Efficient and Dependable Deep Learning Systems
This event is free and open to the publicAdd to Google Calendar
Virtual Event: Zoom
Abstract: Deep Learning (DL) is overhauling a plethora of applications including voice assistants, autonomous vehicles and driving assist technologies, and e-commerce. With such a huge impact on human daily life, researchers are pushing towards designing deep learning systems with higher quality and better performance. However, the trend of training bigger and higher quality models, could lead to higher demands of the hardware resources to be able to process and service the daily applications in an efficient and timely manner. On the other hand, Deep DL applications are getting widely deployed in mission critical applications including autonomous vehicles and precision medicine. Therefore, another important question to answer is how to assure the dependability of DL and trustworthiness of their predictions.
In this thesis, I am aiming to propose solutions for both of these problems. The goal is to optimize different deep learning applications with respect to the reliability of their predictions, and improve their inference performance by reducing their latency and energy requirements. First, I will be focusing on vision applications, including Image Classification and Object Detection, for their efficient and safe deployment. I will explore the inherent reliability problems of the off-the-shelf baselines, and how we can end-up with frequent misclassified and undetected objects with high confidence levels. Then, I will discuss how we can improve the reliability of predictions by introducing modular redundancy and test-time augmentation into the system, and by incorporating more intelligent decision making policies.
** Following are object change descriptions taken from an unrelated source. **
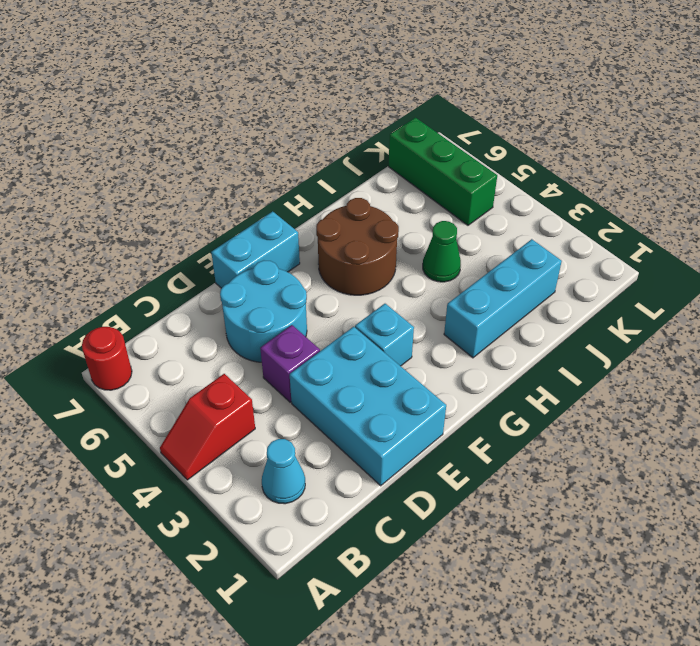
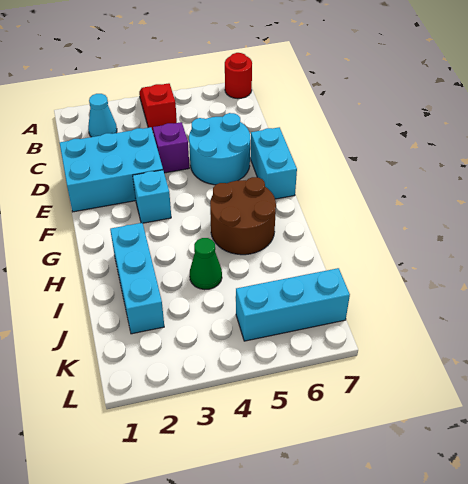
green brick K5:K7 level 1 -> cyan brick K5:K7 level 1

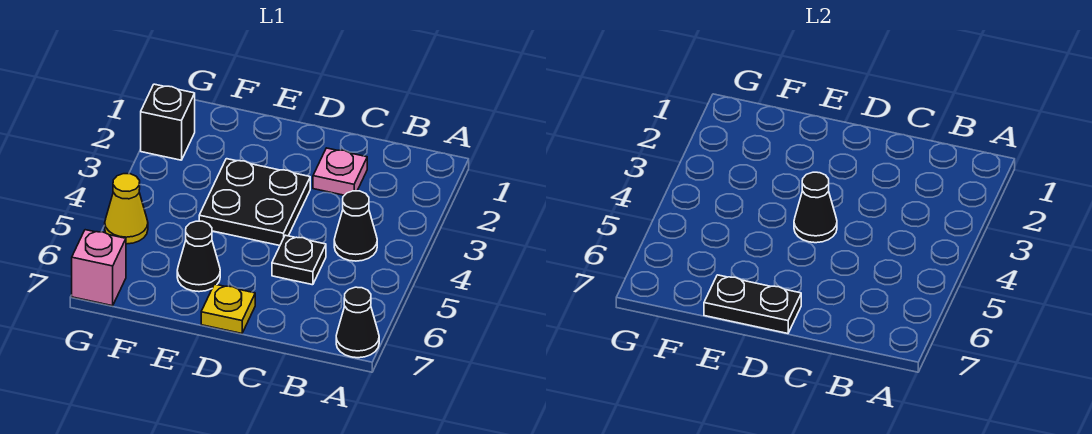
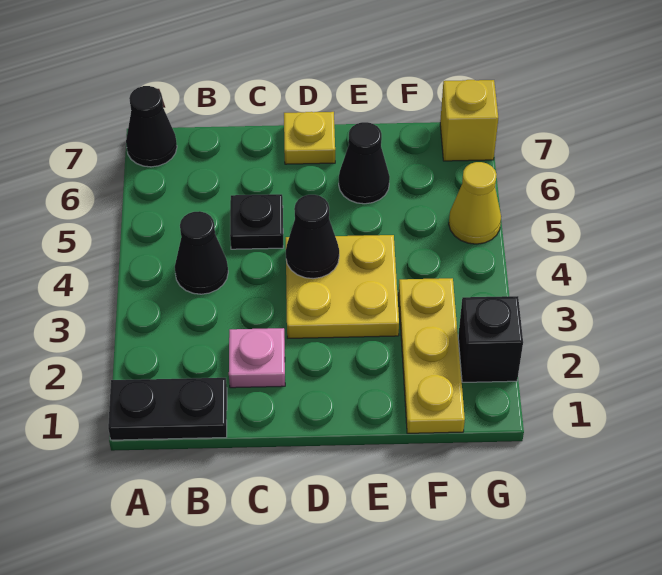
black plate D3:E4 level 1 -> yellow plate D3:E4 level 1
black plate D7:E7 level 2 -> black plate A1:B1 level 1
none -> yellow plate F1:F3 level 1
pink brick G7 level 1 -> yellow brick G7 level 1

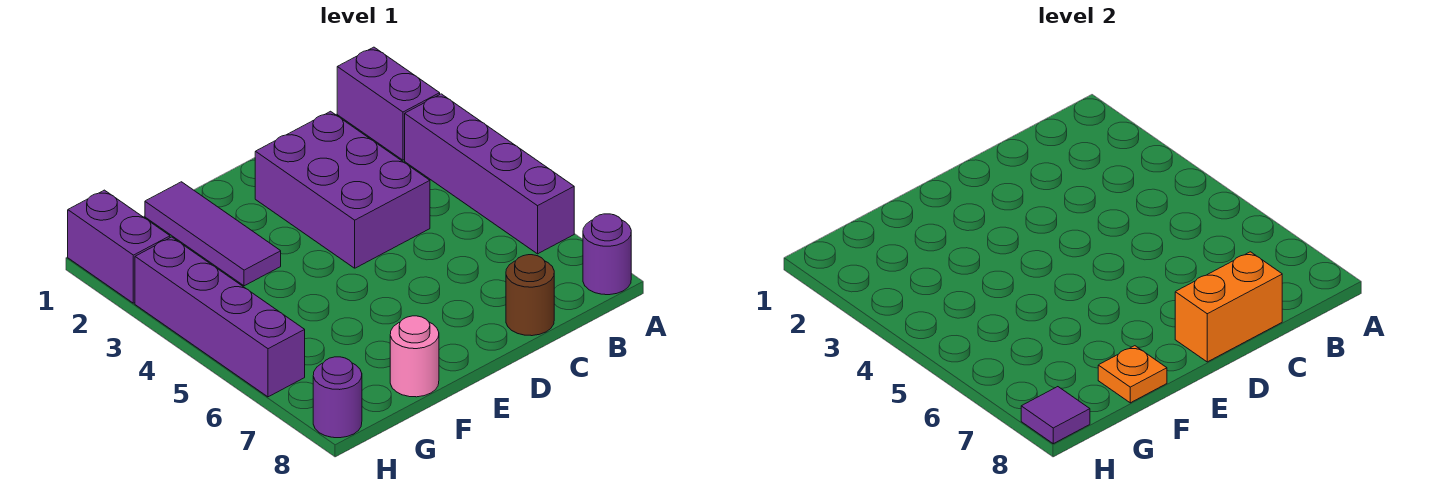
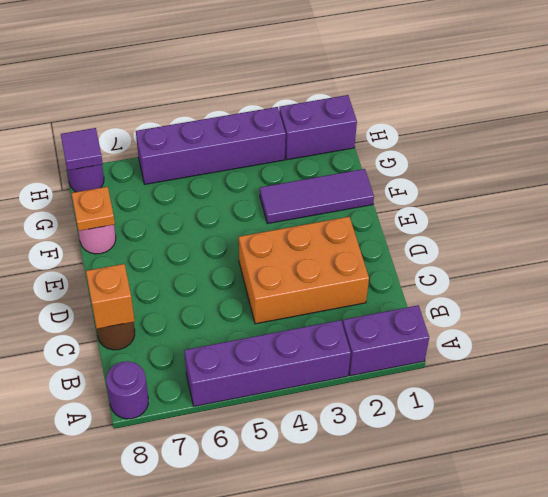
purple brick C2:D4 level 1 -> orange brick C2:D4 level 1
orange brick C8:D8 level 2 -> orange brick C8 level 2

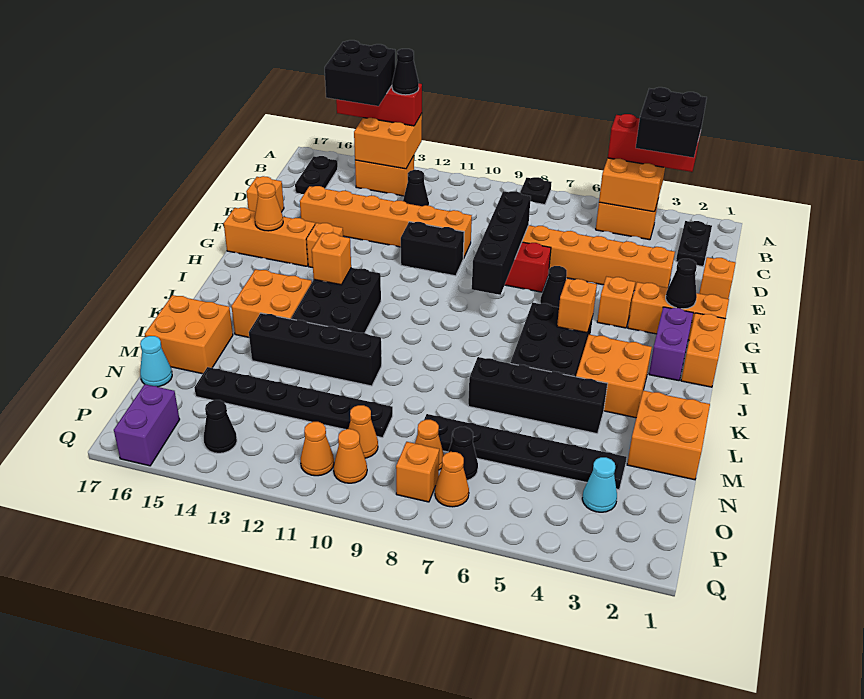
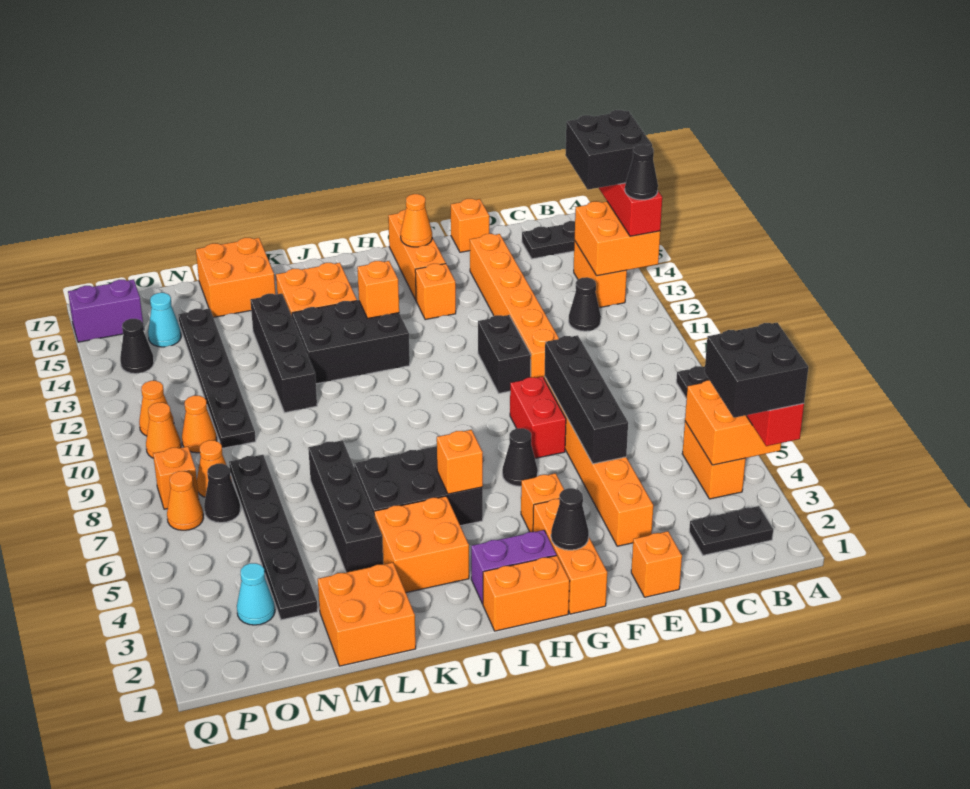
black brick E8:H8 level 2 -> black brick E5:E8 level 2
cyan cone N17 level 1 -> cyan cone O15 level 1

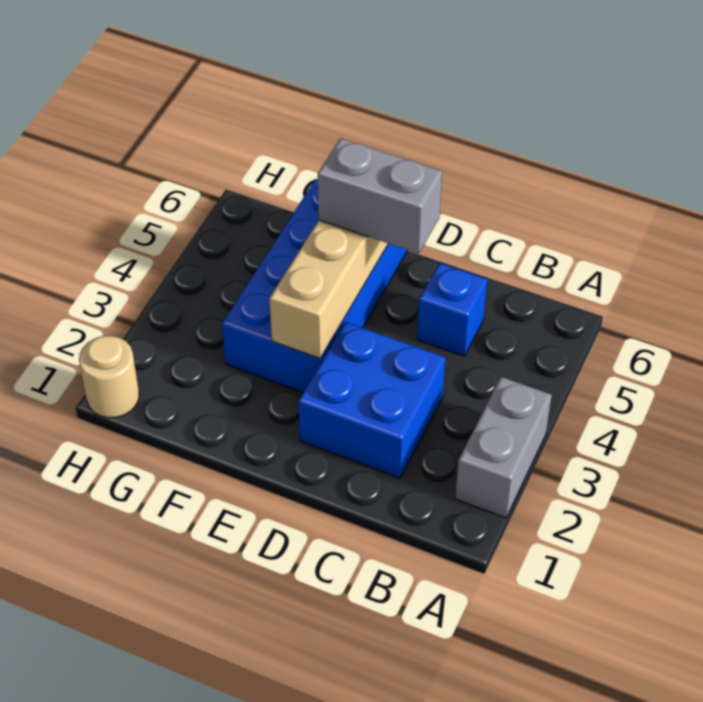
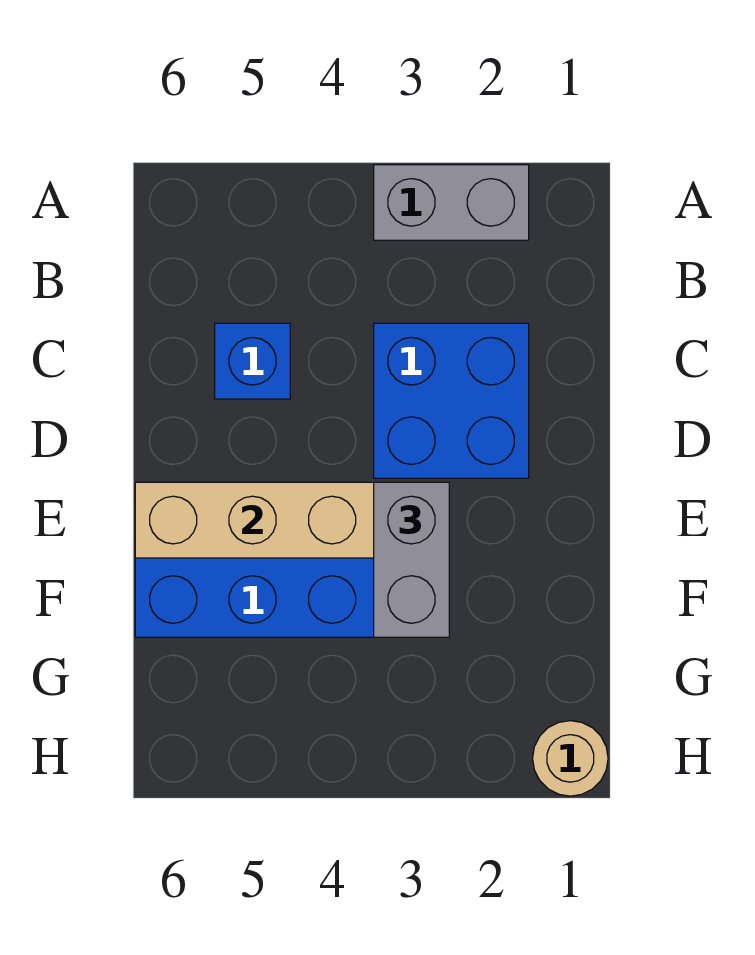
grey brick D5:E5 level 3 -> grey brick E3:F3 level 3

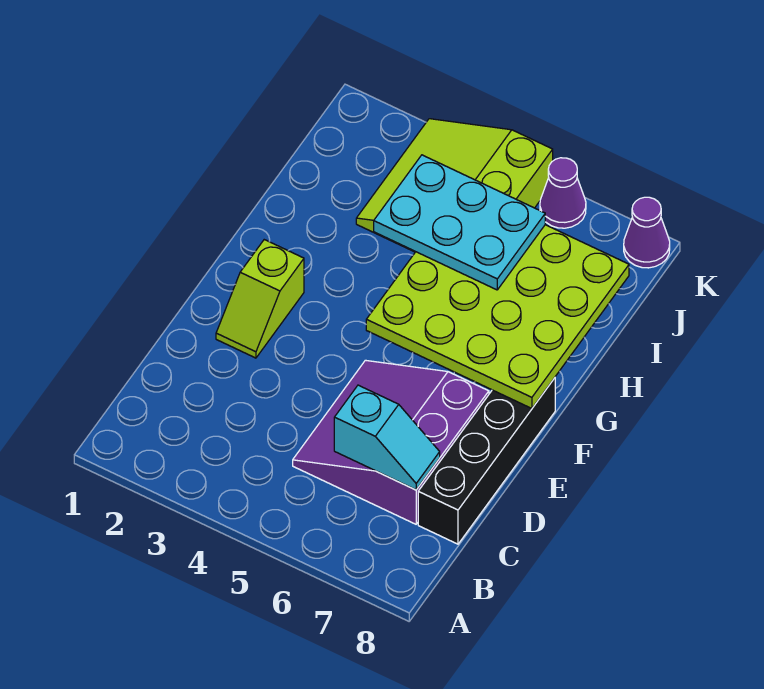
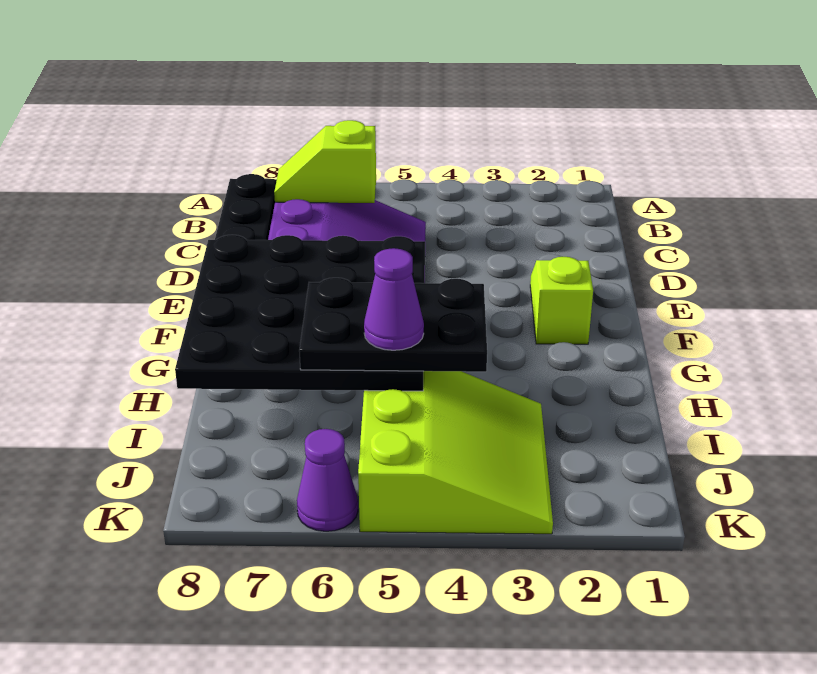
cyan slope C6:C7 level 2 top 6 -> lime slope C6:C7 level 2 top 6
lime plate F5:I8 level 2 -> black plate F5:I8 level 2
cyan plate H4:I6 level 3 -> black plate H4:I6 level 3
purple cone K8 level 1 -> purple cone I5 level 4

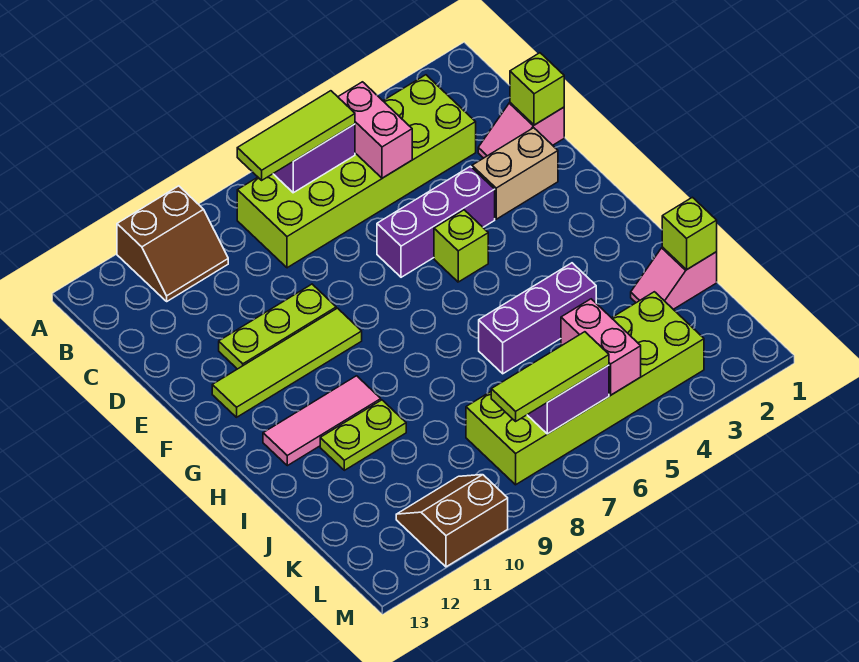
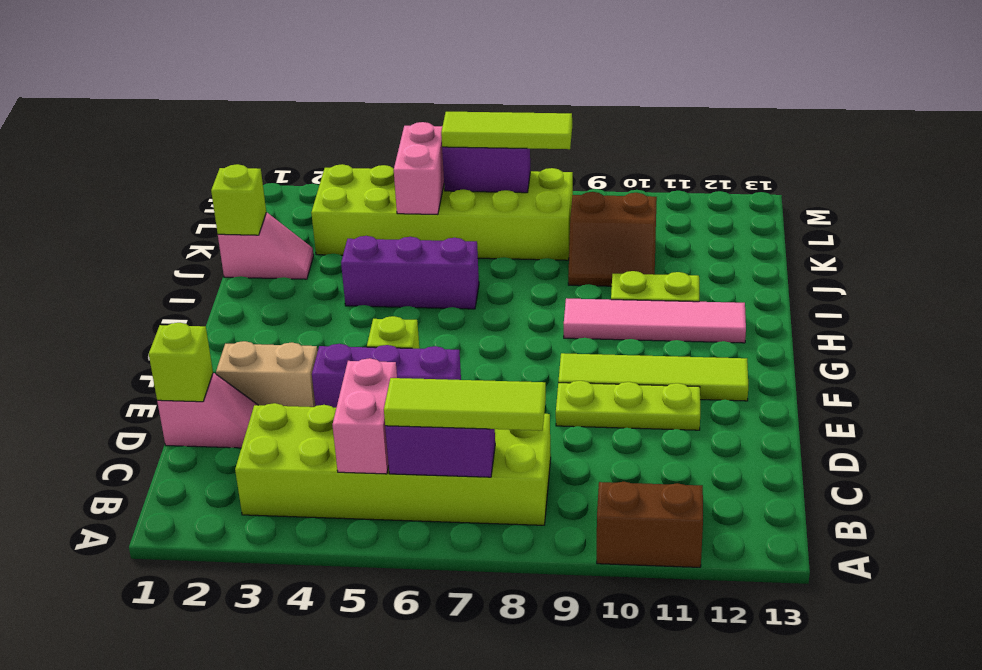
pink tile H10:H12 level 1 -> pink tile H9:H12 level 1
brown slope L10:M11 level 1 top M -> brown slope J9:K10 level 1 top K

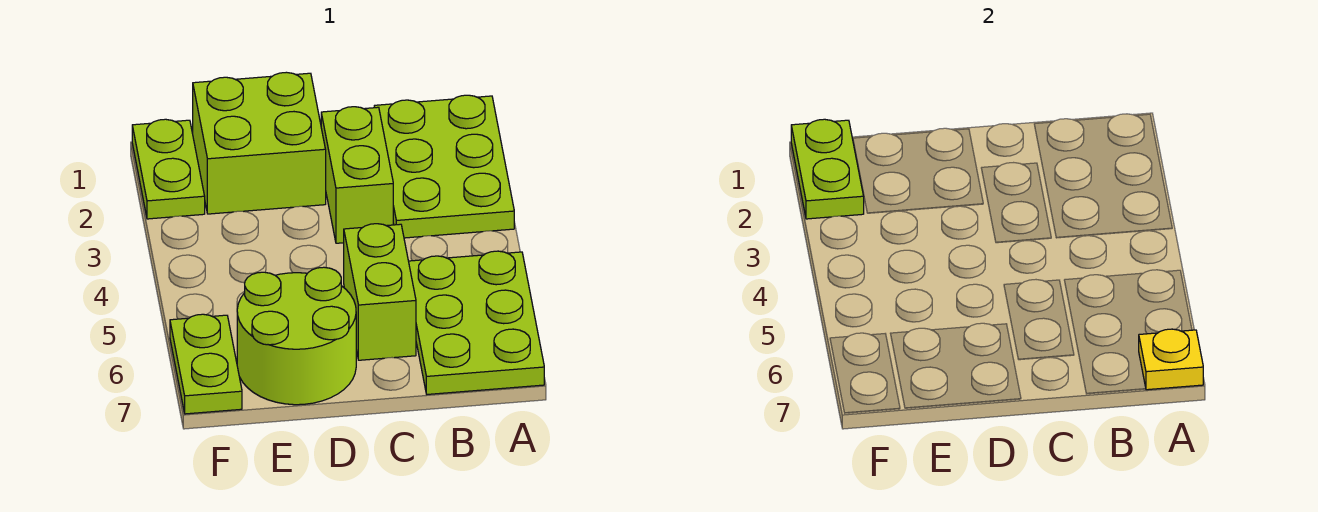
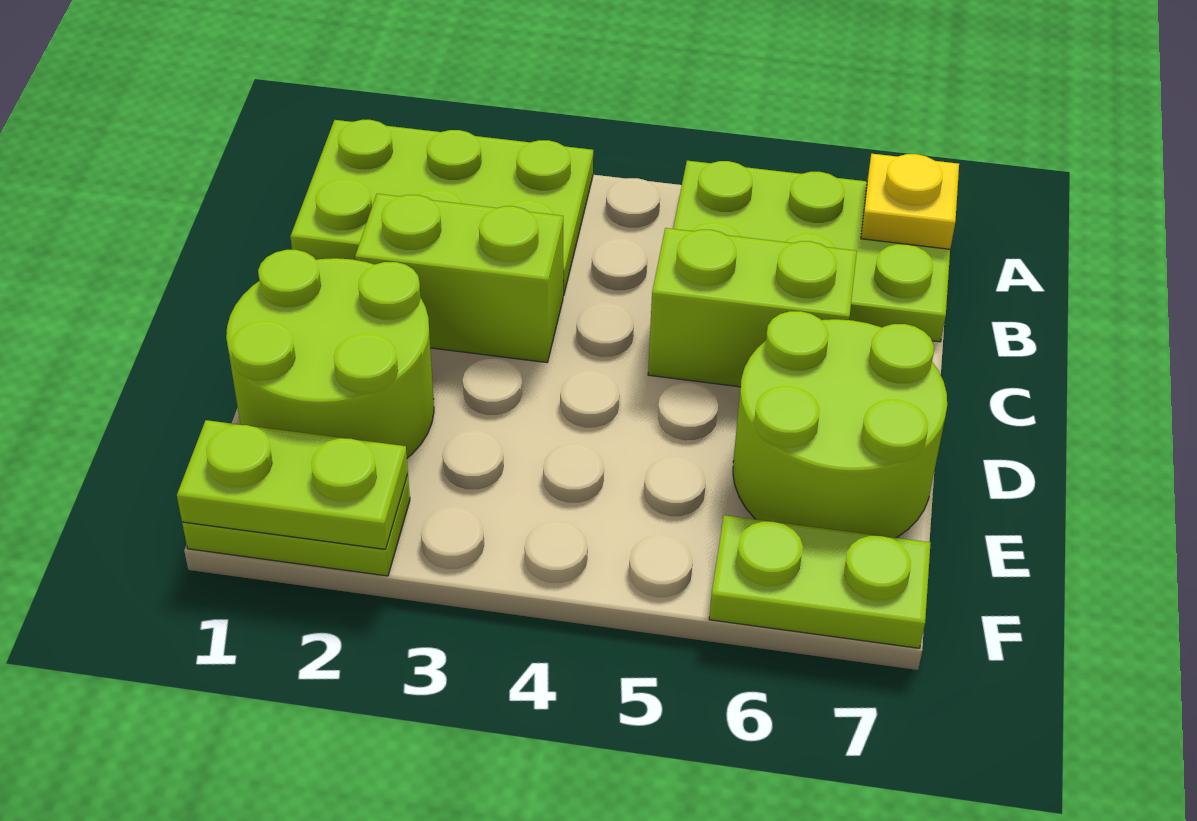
lime brick D1:E2 level 1 -> lime round brick D1:E2 level 1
Finally, I will be focusing on designing hardware-aware and efficient Transformer architectures for the language modeling tasks. First, I will discuss the significant performance costs of the multi-head attention layers. Next, I will introduce the PLANER optimizer which takes an existing Transformer-based network and a user-defined latency target and automatically produces an optimized, sparsely-activated version of the original network that tries to meet the latency target requirements while maintaining baseline accuracy.